When I was first introduced to personal banking products such as credit cards and savings accounts decades ago, I spent some idle time wondering if the seemingly tiny percentages called "interest rates" could amount to any kind of real money. I was sort of a math kid, so I worked out that the 1.59 percent APY on the $50 I'd just deposited with my neighborhood bank branch would earn me 79-1/2 cents if I let it sit unspent in my account for a full year. Oh well, I thought, maybe they'll round up that half-penny and I'll get a cool $0.80.
It was a surprise to me to learn, much later, that sharp-eyed, enterprising customers have figured out how to use credit cards to turn earned interest into significant supplemental income. With a certain type of judicious money management, known in finance circles as credit card arbitrage, zero-interest credit cards can be leveraged into profitable investments.

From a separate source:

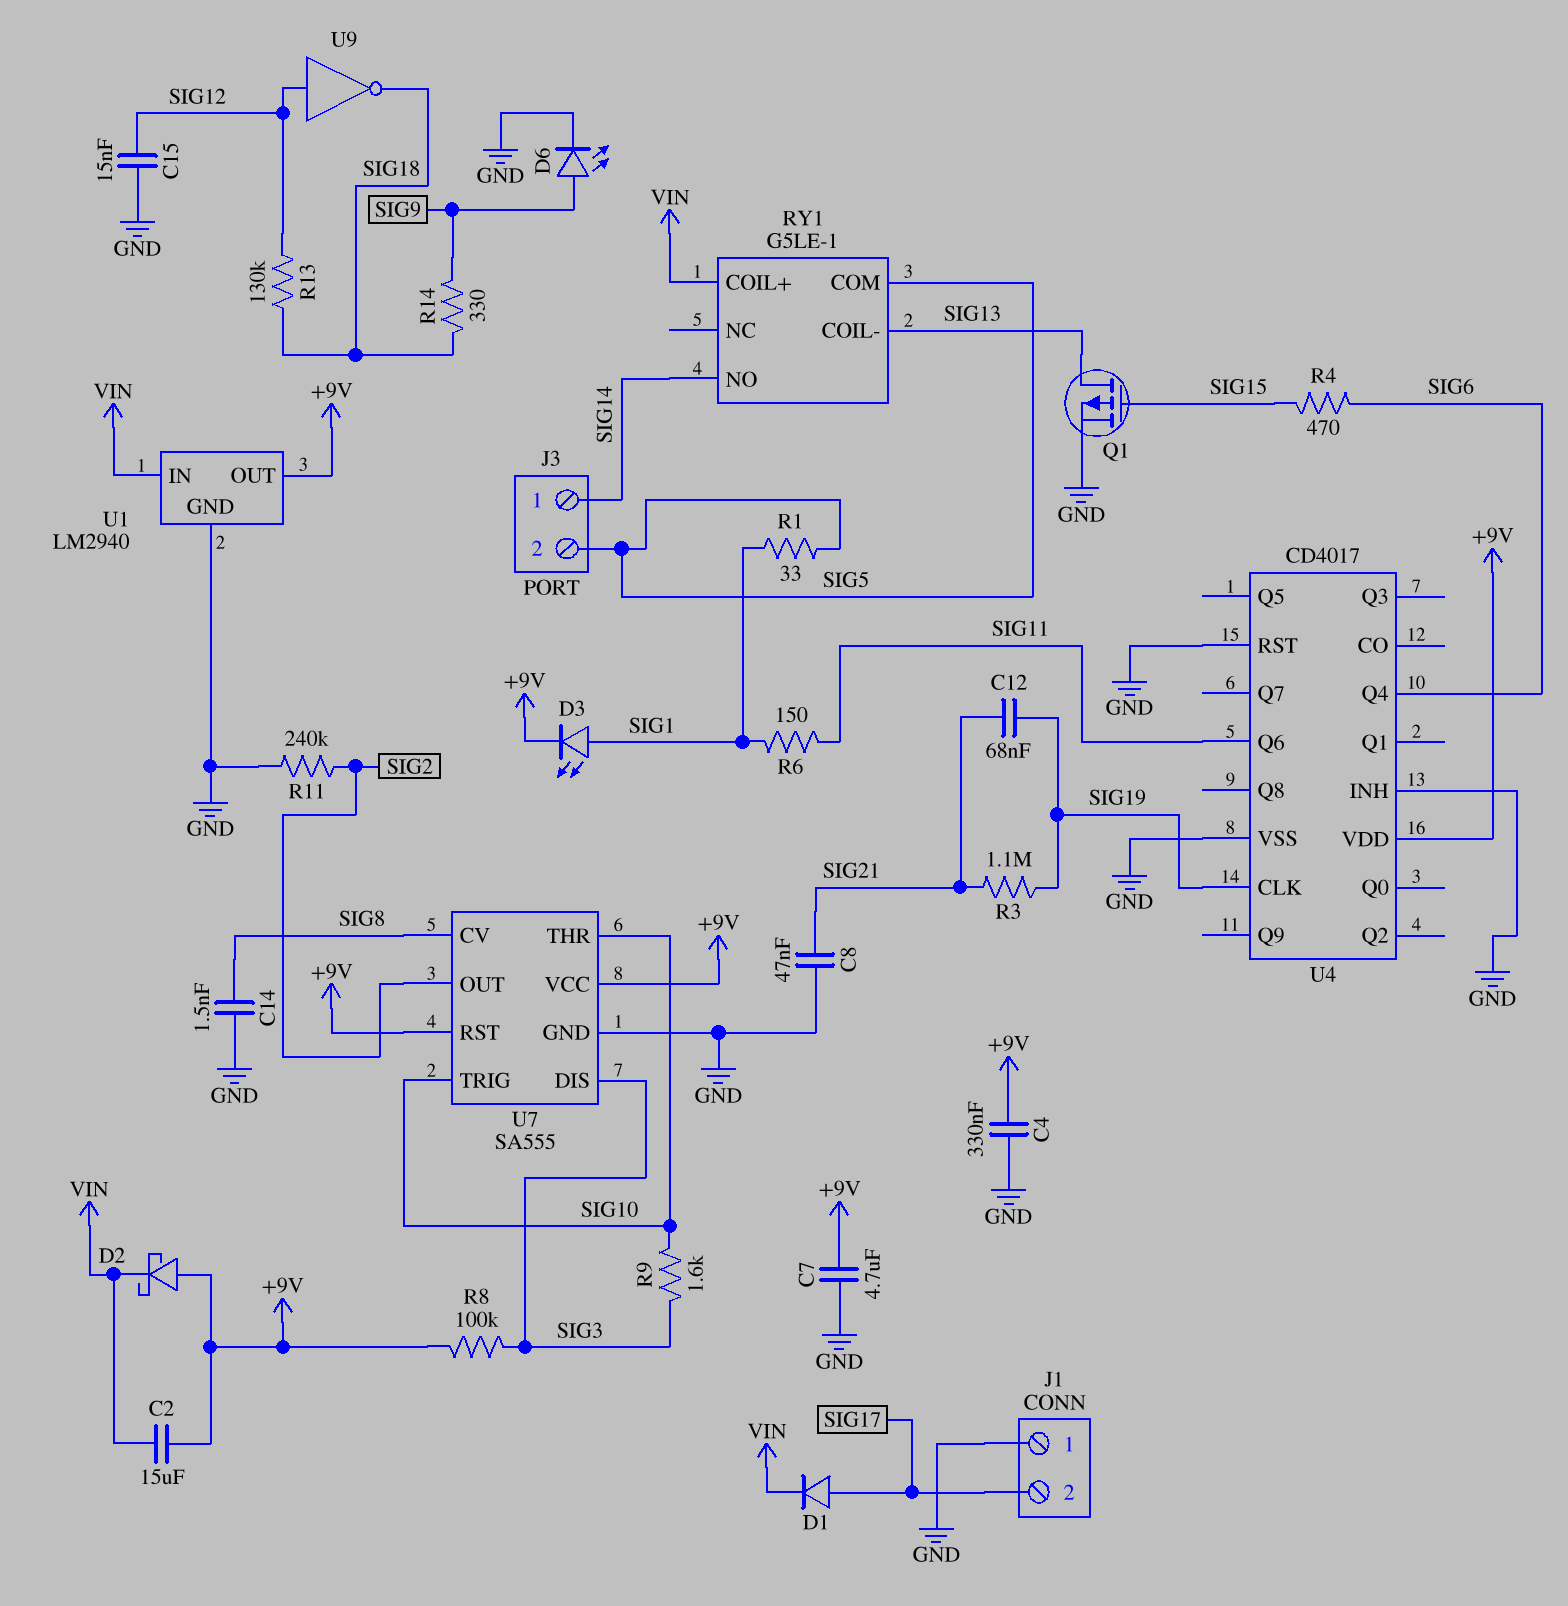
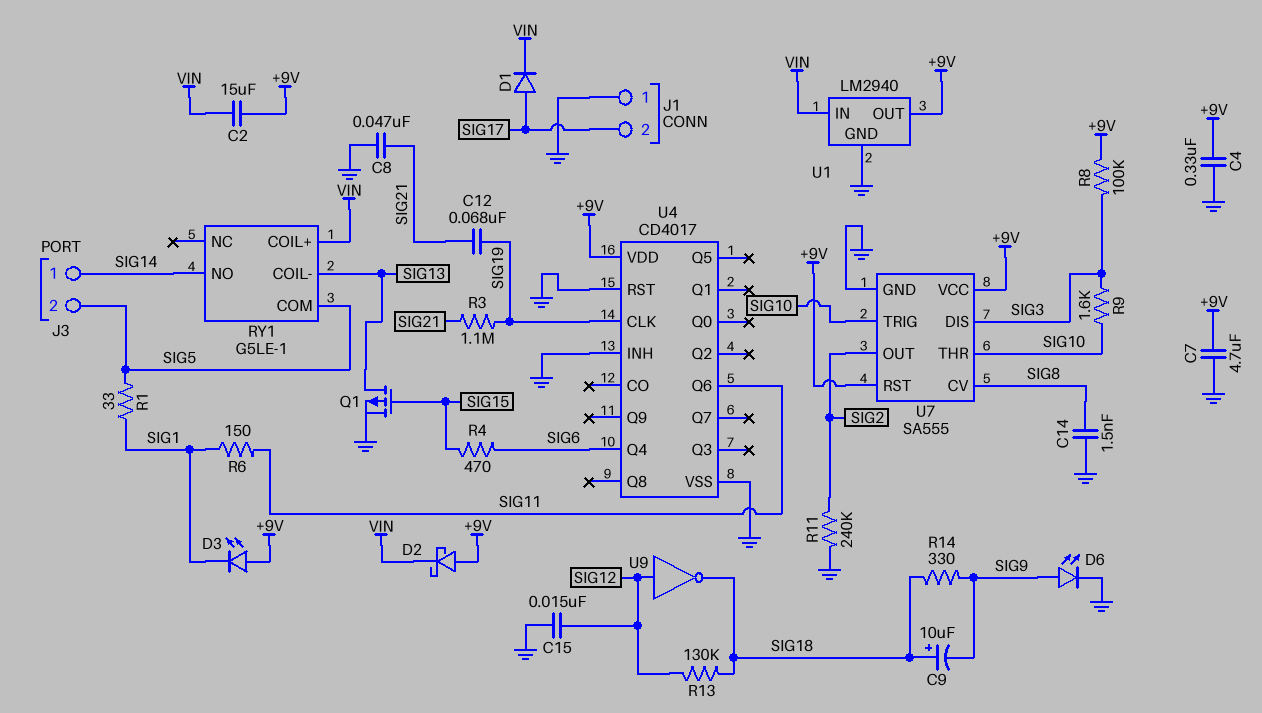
C9: none -> 10uF (plus SIG18, minus SIG9)
D3: LED (A SIG1, K +9V) -> LED (A +9V, K SIG1)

How credit card arbitrage works
To begin credit card arbitrage, you need a standard credit card account, a zero-interest balance transfer offer and a high-interest savings or rewards checking account. The procedure is fairly simple:
- Collect a cash advance from a standard credit card account
- Transfer the credit balance to one or more credit cards with no balance transfer fee and no interest on the transferred balance during an introductory period
- Deposit the cash from the advance in the high-interest savings or checking account
- Make minimum payments on the account into which you made the zero percent balance transfer
- Pay off the zero percent credit cards in full before the introductory balance transfer offers expire
- Pocket the interest earned
Is credit card arbitrage right for you?
Though the concept behind credit card arbitrage is straightforward, this process requires close attention to detail. It may also take a bit of research to find strong balance transfer credit card offers or checking and savings accounts with a yield high enough to make this arbitrage worth your time and effort.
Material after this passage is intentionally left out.